A três dias do ínicio da campanha eleitoral, os candidatos a prefeito de Manaus tendem a concentrar seus esforços nas estratégias que apresentarão aos eleitores, e um tema que não poderá ficar de fora é o “novo normal” da qualidade do ar. Desde a semana passada, os manauaras têm sido afetados pelo gradativo aumento das fumaças, o que impacta diretamente na saúde da população.
No último sábado (10), a capital amazonense registrou a pior qualidade de ar do País. Para ser considerado de boa qualidade, o ar precisa medir entre 0 e 25 micrometros por metro cúbico de AR, segundo o Sistema Eletrônico de Vigilância Ambiental, da Universidade do Estado do Amazonas, conhecido pela sigla SELVA.
Os registros recorde de focos de queimadas que atingem várias regiões do estado do Amazonas tem piorado de maneira grave a qualidade do ar em várias cidades do estado e também na capital.
Hospitais públicos têm registrado crescente demanda por conta de problemas respiratórios, especialmente de crianças, que relatam falta de ar e alergias.

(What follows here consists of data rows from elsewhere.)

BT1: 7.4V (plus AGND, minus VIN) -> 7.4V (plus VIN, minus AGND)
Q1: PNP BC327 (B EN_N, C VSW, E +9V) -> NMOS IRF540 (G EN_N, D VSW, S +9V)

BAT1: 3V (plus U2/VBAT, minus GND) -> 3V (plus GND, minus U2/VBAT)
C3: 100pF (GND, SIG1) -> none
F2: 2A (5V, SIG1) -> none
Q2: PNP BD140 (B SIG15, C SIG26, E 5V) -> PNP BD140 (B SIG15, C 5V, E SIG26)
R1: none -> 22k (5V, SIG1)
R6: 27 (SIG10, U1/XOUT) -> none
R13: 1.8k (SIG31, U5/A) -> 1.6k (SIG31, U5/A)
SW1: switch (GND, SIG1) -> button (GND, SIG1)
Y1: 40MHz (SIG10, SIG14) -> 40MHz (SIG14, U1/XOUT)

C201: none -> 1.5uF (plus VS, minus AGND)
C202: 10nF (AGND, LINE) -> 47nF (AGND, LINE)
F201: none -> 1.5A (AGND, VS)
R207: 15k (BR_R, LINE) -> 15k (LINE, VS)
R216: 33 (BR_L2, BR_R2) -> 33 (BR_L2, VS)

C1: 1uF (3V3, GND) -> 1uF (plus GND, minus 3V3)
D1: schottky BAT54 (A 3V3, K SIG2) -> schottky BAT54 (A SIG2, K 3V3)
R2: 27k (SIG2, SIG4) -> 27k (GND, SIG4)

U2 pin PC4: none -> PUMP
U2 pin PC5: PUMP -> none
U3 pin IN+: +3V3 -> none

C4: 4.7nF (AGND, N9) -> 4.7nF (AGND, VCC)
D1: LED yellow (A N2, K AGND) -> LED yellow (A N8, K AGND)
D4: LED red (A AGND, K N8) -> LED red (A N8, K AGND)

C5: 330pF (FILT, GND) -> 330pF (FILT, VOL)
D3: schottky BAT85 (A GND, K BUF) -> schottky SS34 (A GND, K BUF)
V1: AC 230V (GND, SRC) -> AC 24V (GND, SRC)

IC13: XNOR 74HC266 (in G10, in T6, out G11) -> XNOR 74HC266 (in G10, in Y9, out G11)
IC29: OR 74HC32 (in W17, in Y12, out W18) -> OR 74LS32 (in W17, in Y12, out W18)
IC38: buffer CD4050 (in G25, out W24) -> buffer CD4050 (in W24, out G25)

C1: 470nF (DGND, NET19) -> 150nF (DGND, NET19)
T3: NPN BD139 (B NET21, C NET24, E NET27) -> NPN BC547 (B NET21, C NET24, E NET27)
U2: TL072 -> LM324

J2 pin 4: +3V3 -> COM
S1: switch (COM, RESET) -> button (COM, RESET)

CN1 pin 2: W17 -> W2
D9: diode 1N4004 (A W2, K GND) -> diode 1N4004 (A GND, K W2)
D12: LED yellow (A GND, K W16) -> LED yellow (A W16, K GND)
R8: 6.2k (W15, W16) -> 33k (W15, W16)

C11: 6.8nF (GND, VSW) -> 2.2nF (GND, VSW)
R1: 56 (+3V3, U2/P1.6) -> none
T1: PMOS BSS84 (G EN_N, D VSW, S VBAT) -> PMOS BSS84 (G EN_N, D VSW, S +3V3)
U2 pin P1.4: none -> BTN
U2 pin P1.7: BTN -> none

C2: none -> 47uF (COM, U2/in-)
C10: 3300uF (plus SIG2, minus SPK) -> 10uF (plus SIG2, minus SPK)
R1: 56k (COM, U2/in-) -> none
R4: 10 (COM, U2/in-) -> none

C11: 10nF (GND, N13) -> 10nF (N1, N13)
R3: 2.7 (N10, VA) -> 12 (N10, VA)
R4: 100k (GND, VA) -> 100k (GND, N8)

E nesse contexto, está inserida a oferta de serviços pela prefeitura de Manaus, que atende a saúde básica.
Os candidatos precisam estar atentos a esse, que, atualmente, pode ser considerado mais um problema crônico da capital amazonense. Nos anos 90 e início dos anos 2000, o tema recorrente nas plataformas de governo era a questão da água e, passados pouco mais de três décadas a realidade é outra, e cada vez mais será necessário buscar soluções para mitigar essa situação que impõe novos desafios a quem espera ser o chefe do executivo municipal.